ICE warehouse deal was news to Utah’s GOP governor, congressional delegation
Law professor says the feds tend to win in conflicts with cities, but not always
Photo by Spenser Heaps for Utah News Dispatch
A planned ICE detention facility in Salt Lake City on Wednesday, March 18, 2026.Leaders in heavily Democratic Salt Lake City were not the only ones blindsided by a deal paving the way for a massive immigration detention center. Utah’s Republican governor and all-GOP congressional delegation also did not know about the sale of the warehouse to the federal government until after it happened, Gov. Spencer Cox said Thursday.
“When the sale went through, we were not given any notice,” Cox told reporters during a press conference broadcast by PBS Utah. “No members of our congressional delegation were given any notice. No locals were given any notice. That’s, I think, a little frustrating for everyone. We want to work closely together to get things right.”
ICE bought the facility from a private company last week for $145.4 million and has snapped up similar warehouses across the country as the Trump administration cracks down on immigration and seeks to carry out mass deportations. The Department of Homeland Security, which oversees ICE, did not immediately respond to a request for comment.
Cox said Utah has long needed a facility of its own. He described the closest existing detention center in Nevada as routinely full and said transportation there is difficult to manage.
“It’s led to some, just, bad policy and bad decisions, where we don’t have enough resources to get people who cause some serious trouble in Utah where they need to be,” Cox said.
The governor avoided endorsing or criticizing the plan, saying he’s trying to gather more details.
“It’s something that we need to get right,” Cox said. “We’ve reached out to the administration to let them know that we want to work with them on whatever that looks like.”
He went on to say: “I think we need a facility. If this is the right facility, I’m not sure.”
The governor said he’d known generally that the federal government was looking into opening a detention center in Utah. He said both Democratic and Republican administrations have considered the move.
Salt Lake City Mayor Erin Mendenhall has vowed to fight to keep the warehouse from being used to house migrants and said the property and surrounding industrial area can’t accommodate it. In an open letter to the acting director of ICE, she requested a meeting and more information.
Noting immigration is the purview of the federal government, Cox said he believes ICE could open the center, whether the city likes it or not. Cities and counties opposing similar designs are getting creative in finding legal strategies to block them or force the agency to disclose details of its plans.
Local officials in Georgia cut off the water supply to a facility there this week and said they would not restore it until ICE sheds light on how it would avoid overloading water and sewer systems already at capacity.

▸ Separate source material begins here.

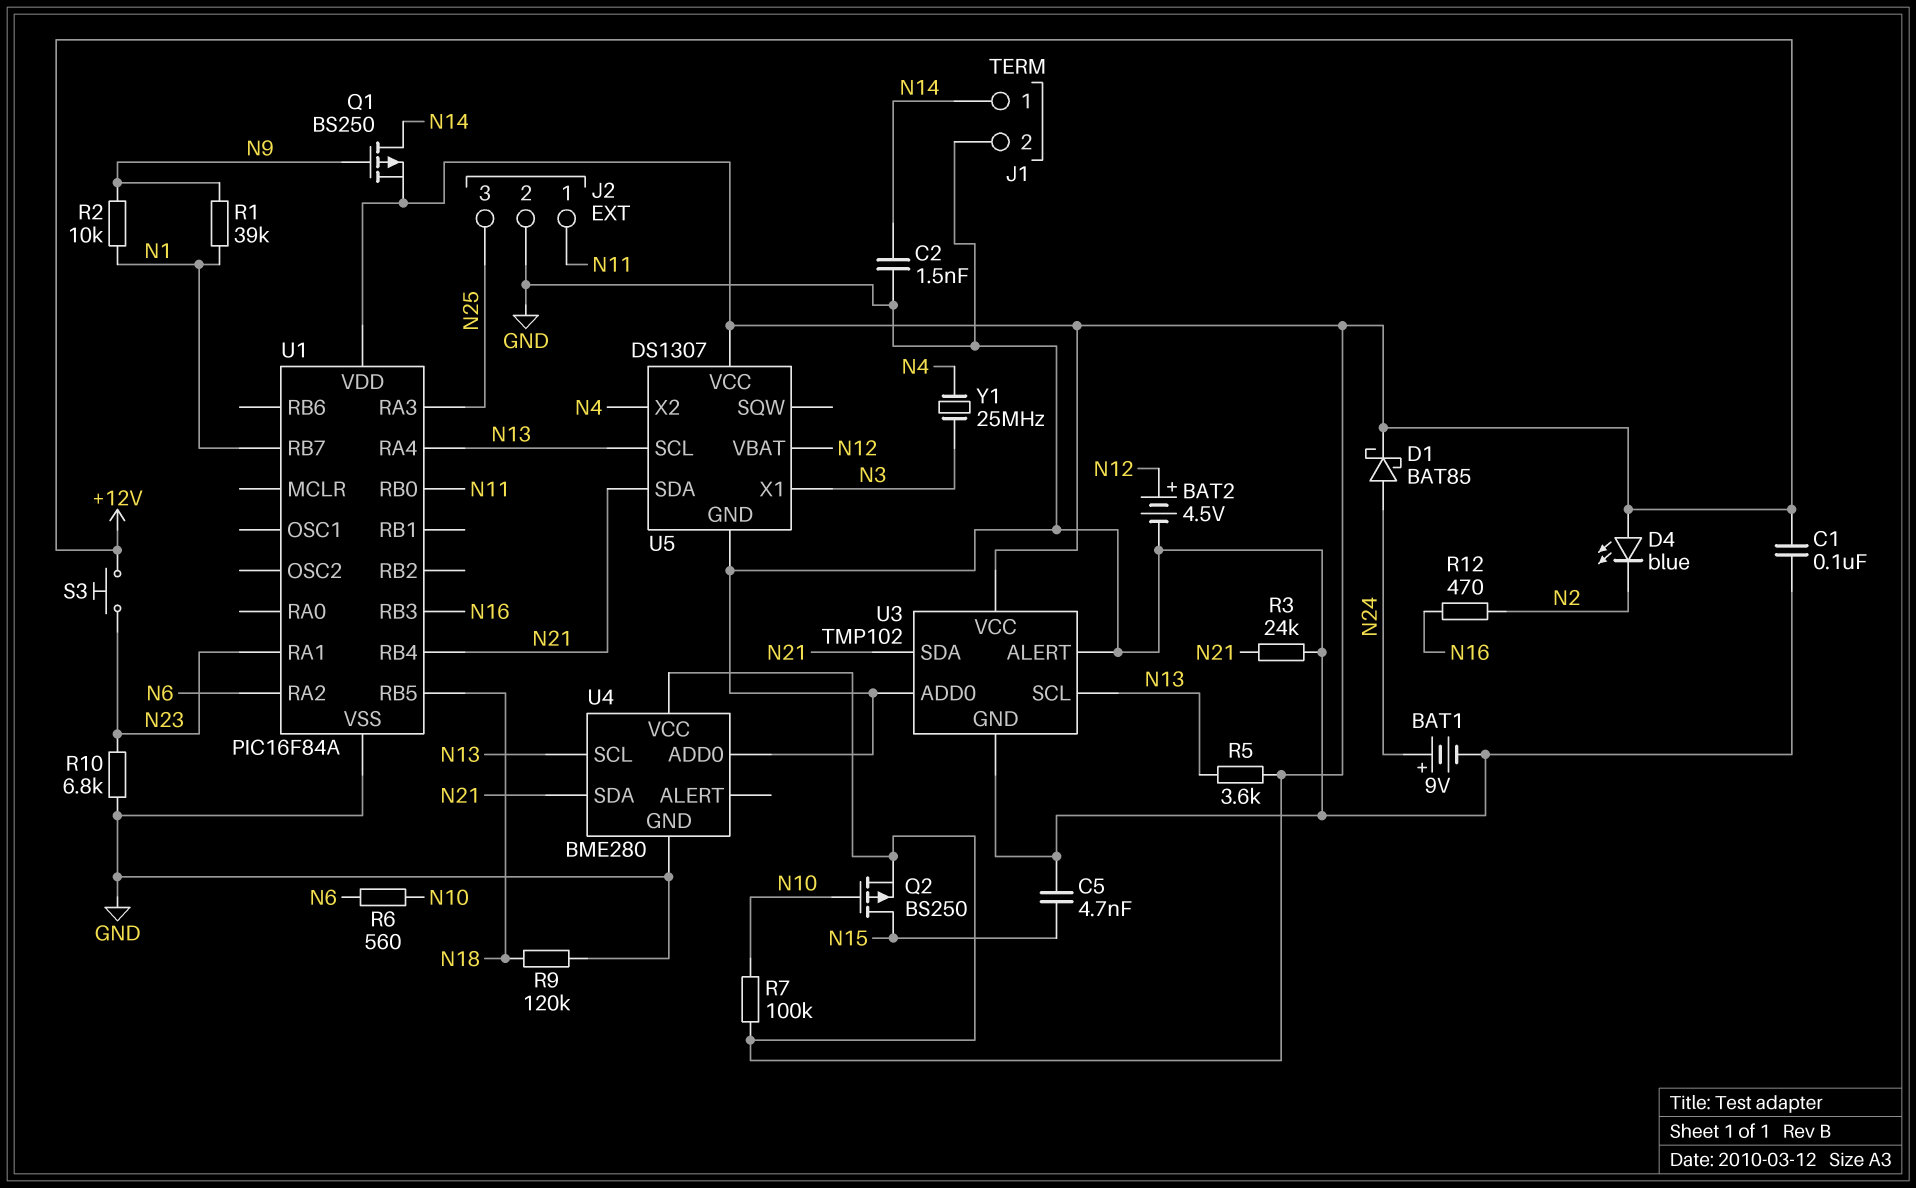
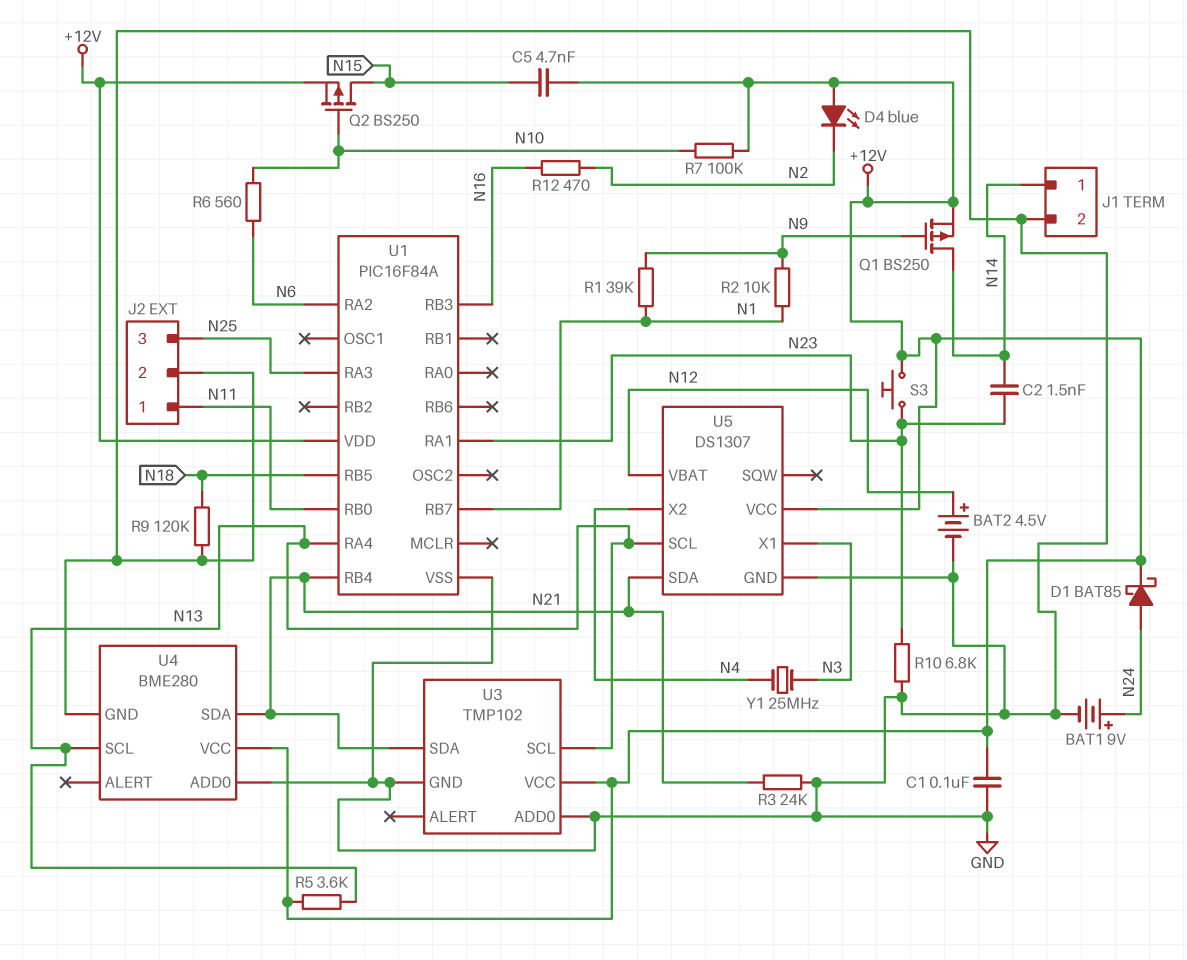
C2: 1.5nF (GND, N14) -> 1.5nF (N14, N23)
C5: 4.7nF (GND, N15) -> 4.7nF (+12V, N15)
U3 pin ALERT: GND -> none

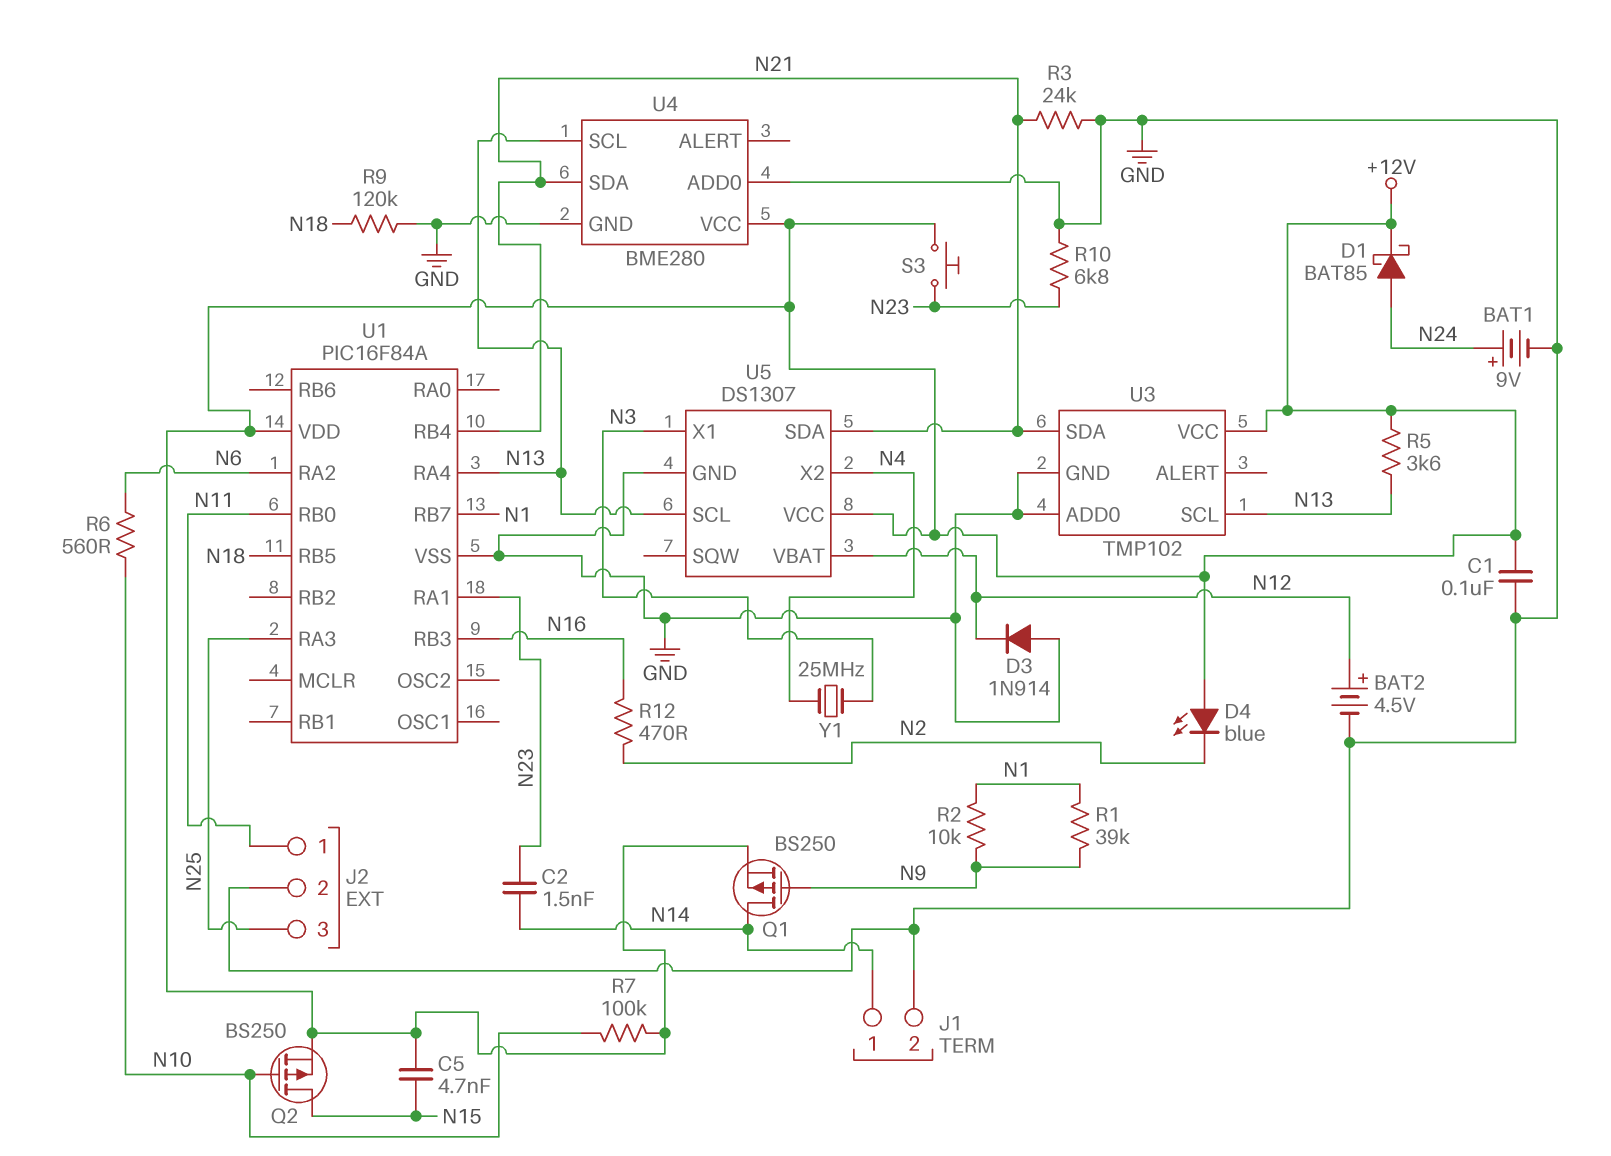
D3: none -> diode 1N914 (A GND, K N12)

Jenna Prochaska, an associate professor of law at the University of Utah specializing in areas of property and local government, noted cities typically get to decide what gets built and for what purpose. That gets more complicated when the federal government owns the property in question, she said, but that doesn’t mean there’s nothing municipalities can do to push back.
The Supremacy Clause of the U.S.Constitution, which says federal law trumps local ordinance, has limits, Prochaska said. Under a 10th Amendment principle, the U.S. government can’t force a city to carry out federal laws or programs. That means even if the federal government could claim immunity to local zoning laws, it might not be able to force the city to expand infrastructure such as bringing in new sewer lines, Prochaska said.
Traditionally, the federal government would coordinate with state and local governments on this sort of a facility.
“That seems not to have really happened here, which is really unusual, and given the scale of the proposed detention center, a really big concern is the strain it would take on local infrastructure and services,” Prochaska said.
She sees legal arguments focused on those concerns, along with issues of health and safety, as more likely to win in court than if a city were to pass an ordinance prohibiting an ICE detention facility. It’s a quickly developing area of law, Prochaska said, as conflicts bubble up across the country.